IPO prospects must remain ‘flexible’
IPO prospects must remain “flexible” and “[be] prepared to seize the right moment for their public debuts” says George Chan, EY global IPO leader. The advice comes amid this period of “unchartered territory” as 2024 unfolds, he adds.
“IPO candidates are influenced by the recent pivot in investors' preference toward proven profitability in an altered interest rate landscape, and are doing this while facing the intricate dynamics of an intensified geopolitical climate and the buzz around AI,” Chan notes.
Despite the optimism reflected in the first quarter’s numbers, EY sees that the global economy will remain on a soft growth trajectory in 2024. During the year, developed markets are likely to see modest growth while emerging markets are anticipated to stay on a firmer growth path.
Stock markets have already priced in the expectation of rate cuts in various major economies, says EY.
Election year
“Just as investors and IPO candidates adapt to the new norm of higher interest rates and reduced liquidity, they will also need to navigate through additional layers of complexity in the geopolitical and global election landscape in the IPO market,” the firm adds.
There are a number of elections in 2024 that have already taken place or are scheduled to take place.
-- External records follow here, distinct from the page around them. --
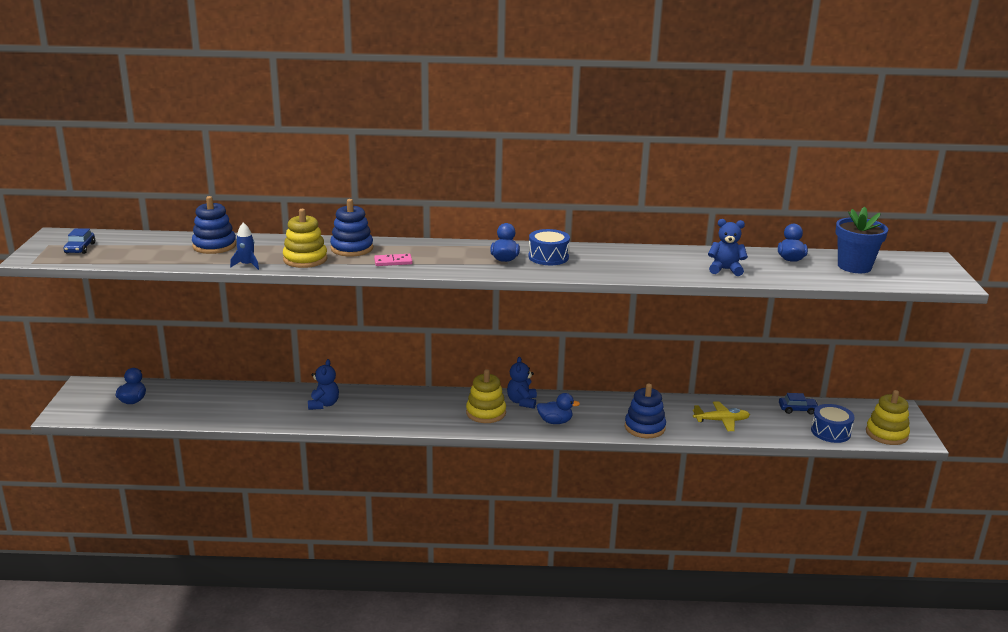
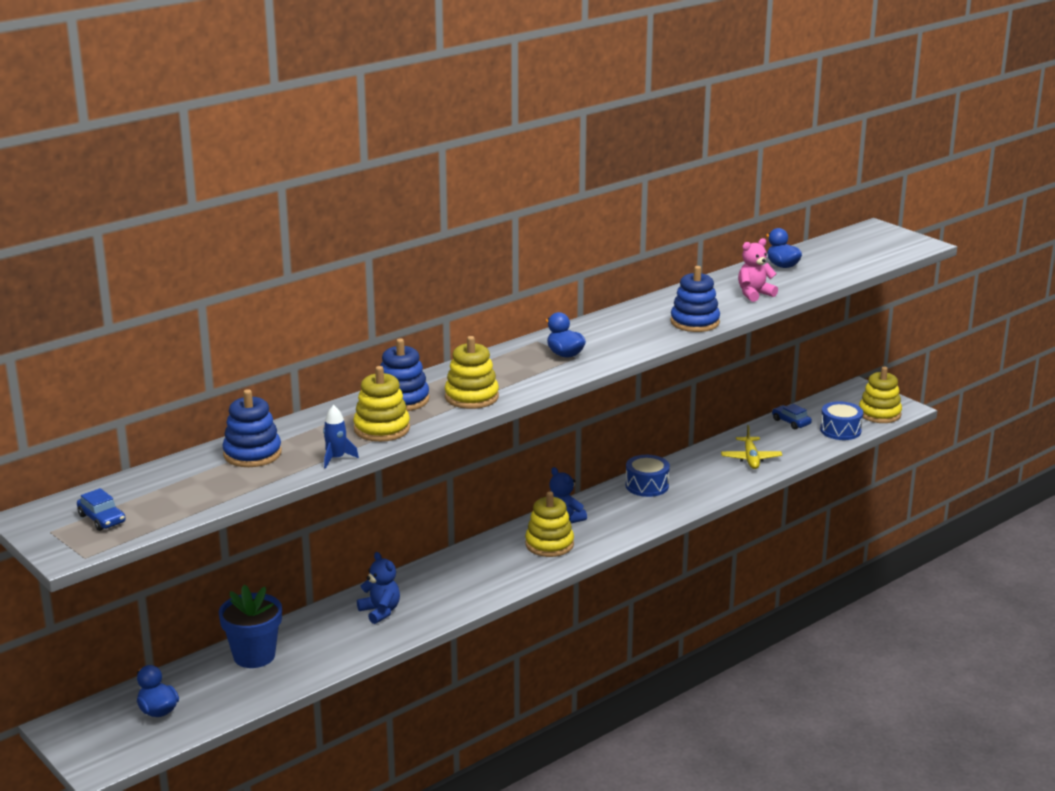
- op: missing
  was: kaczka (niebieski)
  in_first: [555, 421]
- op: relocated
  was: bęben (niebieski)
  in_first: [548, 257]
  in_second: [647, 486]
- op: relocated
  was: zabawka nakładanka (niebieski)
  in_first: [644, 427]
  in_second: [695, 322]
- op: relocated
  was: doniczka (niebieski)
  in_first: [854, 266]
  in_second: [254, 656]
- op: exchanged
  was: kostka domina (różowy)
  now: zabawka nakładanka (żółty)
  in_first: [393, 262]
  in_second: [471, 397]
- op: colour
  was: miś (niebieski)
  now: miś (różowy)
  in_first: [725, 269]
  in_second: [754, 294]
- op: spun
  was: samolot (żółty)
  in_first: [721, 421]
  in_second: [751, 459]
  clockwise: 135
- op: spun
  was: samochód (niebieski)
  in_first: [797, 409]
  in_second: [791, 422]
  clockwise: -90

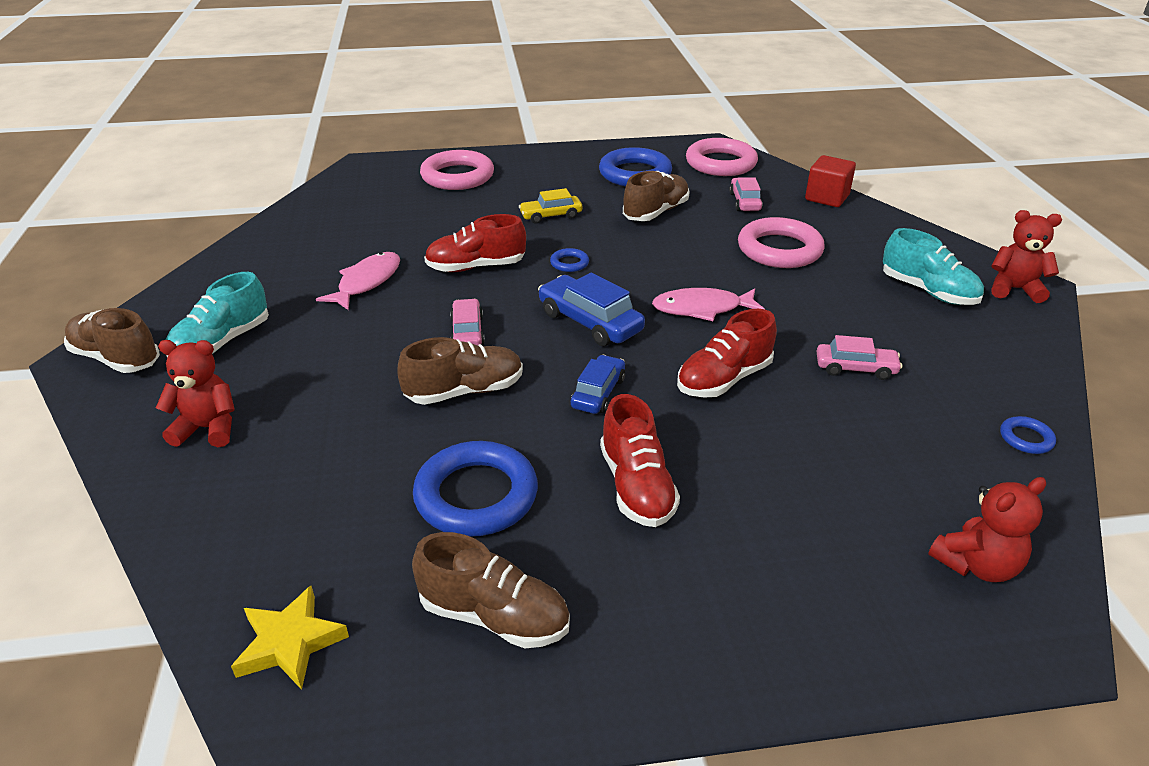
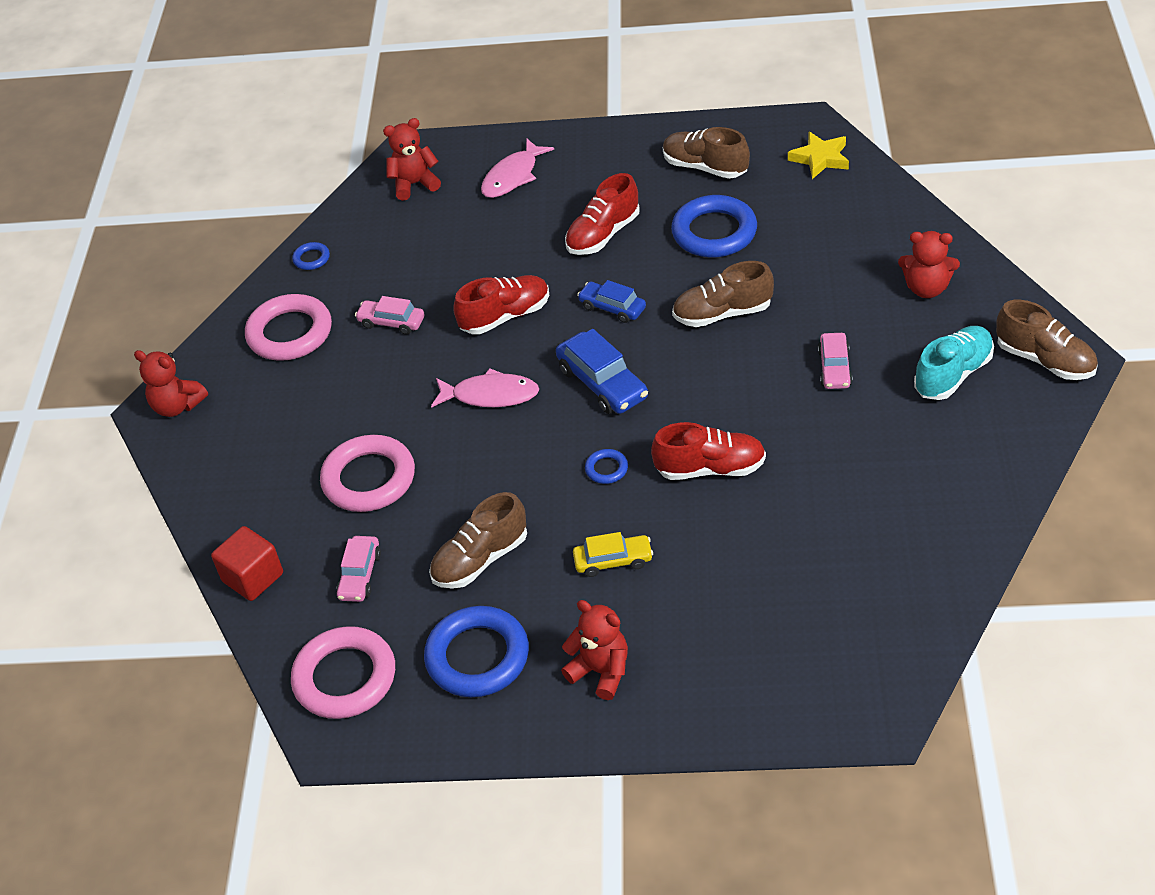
- op: missing
  was: but (turkusowy)
  in_first: [928, 291]
- op: appeared
  now: miś (czerwony)
  in_second: [601, 671]
- op: relocated
  was: ryba (różowy)
  in_first: [366, 282]
  in_second: [513, 176]
- op: relocated
  was: pierścień (różowy)
  in_first: [457, 176]
  in_second: [290, 333]
- op: relocated
  was: samochód (różowy)
  in_first: [467, 332]
  in_second: [834, 368]
- op: spun
  was: samochód (niebieski)
  in_first: [598, 393]
  in_second: [612, 308]
  clockwise: 90
- op: spun
  was: but (czerwony)
  in_first: [636, 486]
  in_second: [603, 235]
  clockwise: -135

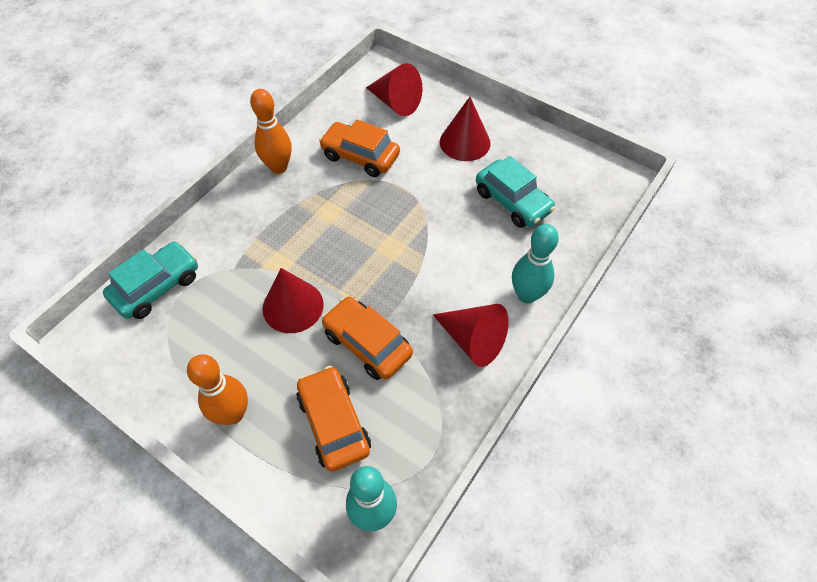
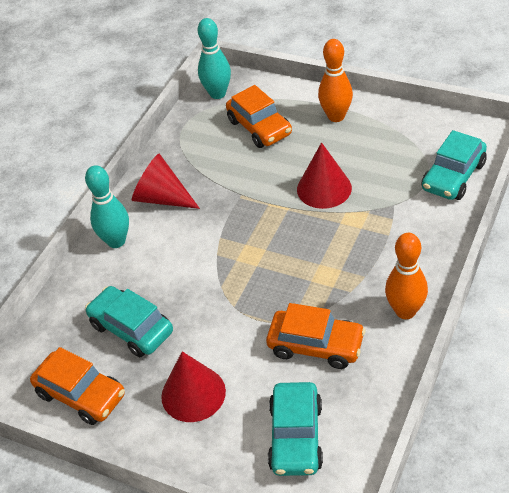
- op: relocated
  was: samochód (pomarańczowy)
  in_first: [367, 344]
  in_second: [81, 394]
- op: exchanged
  was: stożek (czerwony)
  now: samochód (turkusowy)
  in_first: [396, 102]
  in_second: [296, 437]

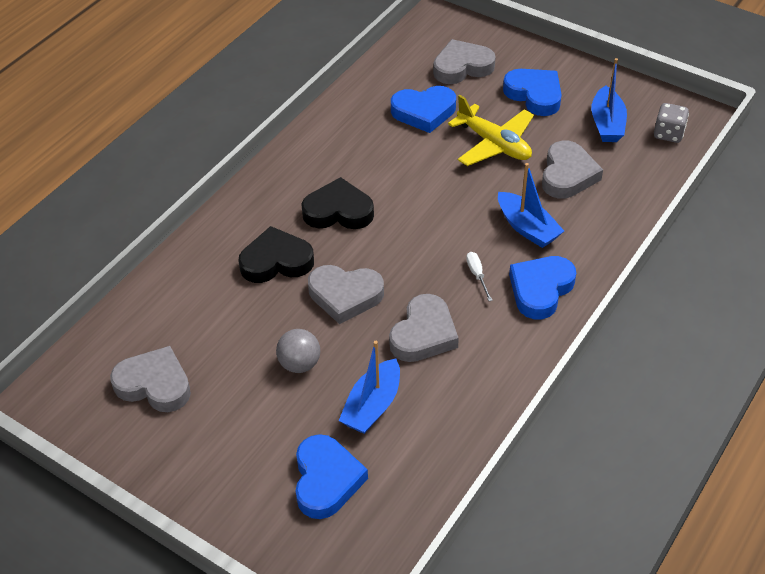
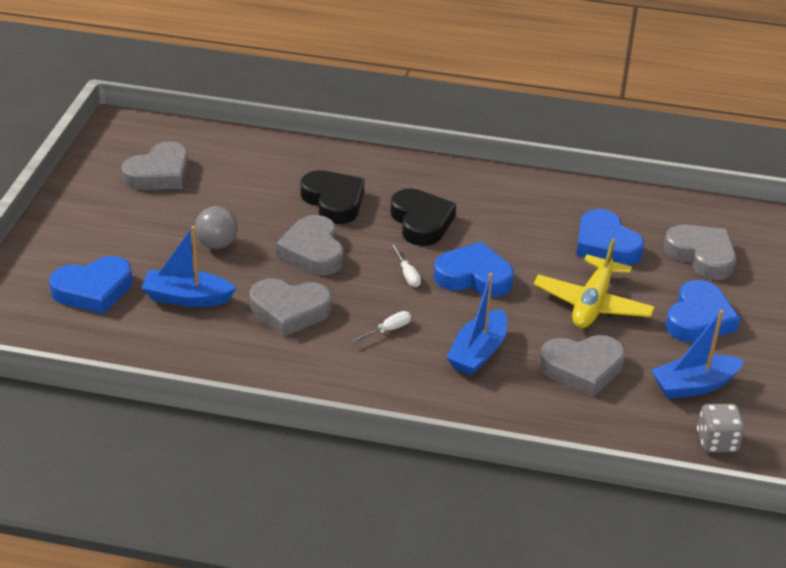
- op: appeared
  now: śrubokręt (biały)
  in_second: [407, 274]
- op: relocated
  was: serce (niebieski)
  in_first: [540, 290]
  in_second: [473, 276]
- op: spun
  was: serce (szary)
  in_first: [154, 384]
  in_second: [159, 174]
  clockwise: 45

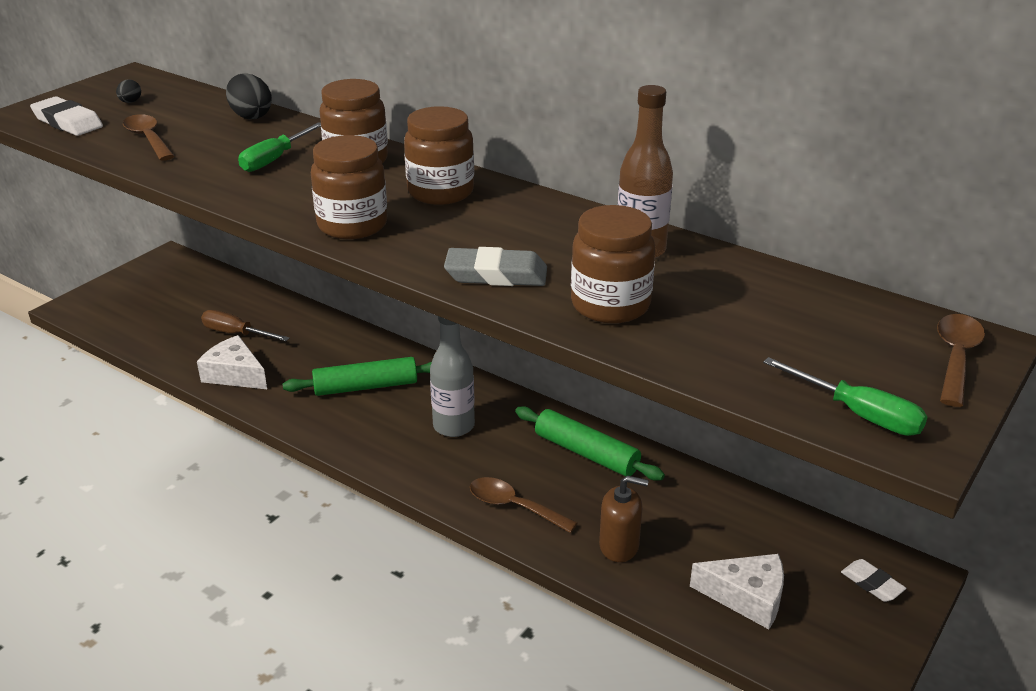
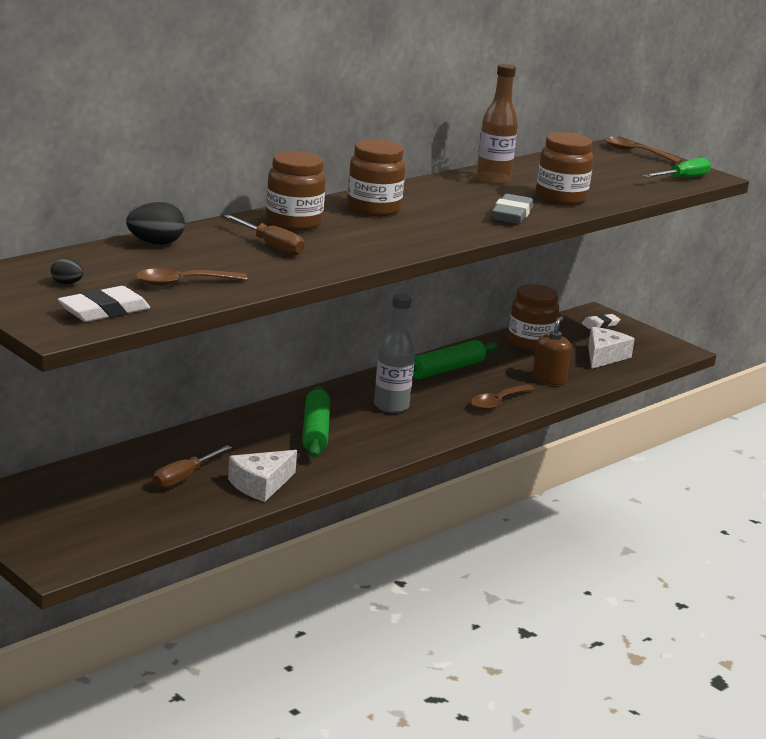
- op: relocated
  was: słoik (brązowy)
  in_first: [352, 225]
  in_second: [530, 343]
- op: colour
  was: śrubokręt (zielony)
  now: śrubokręt (brązowy)
  in_first: [275, 159]
  in_second: [271, 246]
Taiwan was one of the first places to go to the polls while Indonesia’s elections took place in February. India is slated to go to the polls soon, starting April 19. The United States, too, will hold its elections in November this year.
“As elections this year amplify uncertainty, IPO candidates will need to closely monitor election outcomes and assess how specific policies could affect stakeholder interests and re-evaluate IPO strategies and timing as necessary,” EY adds.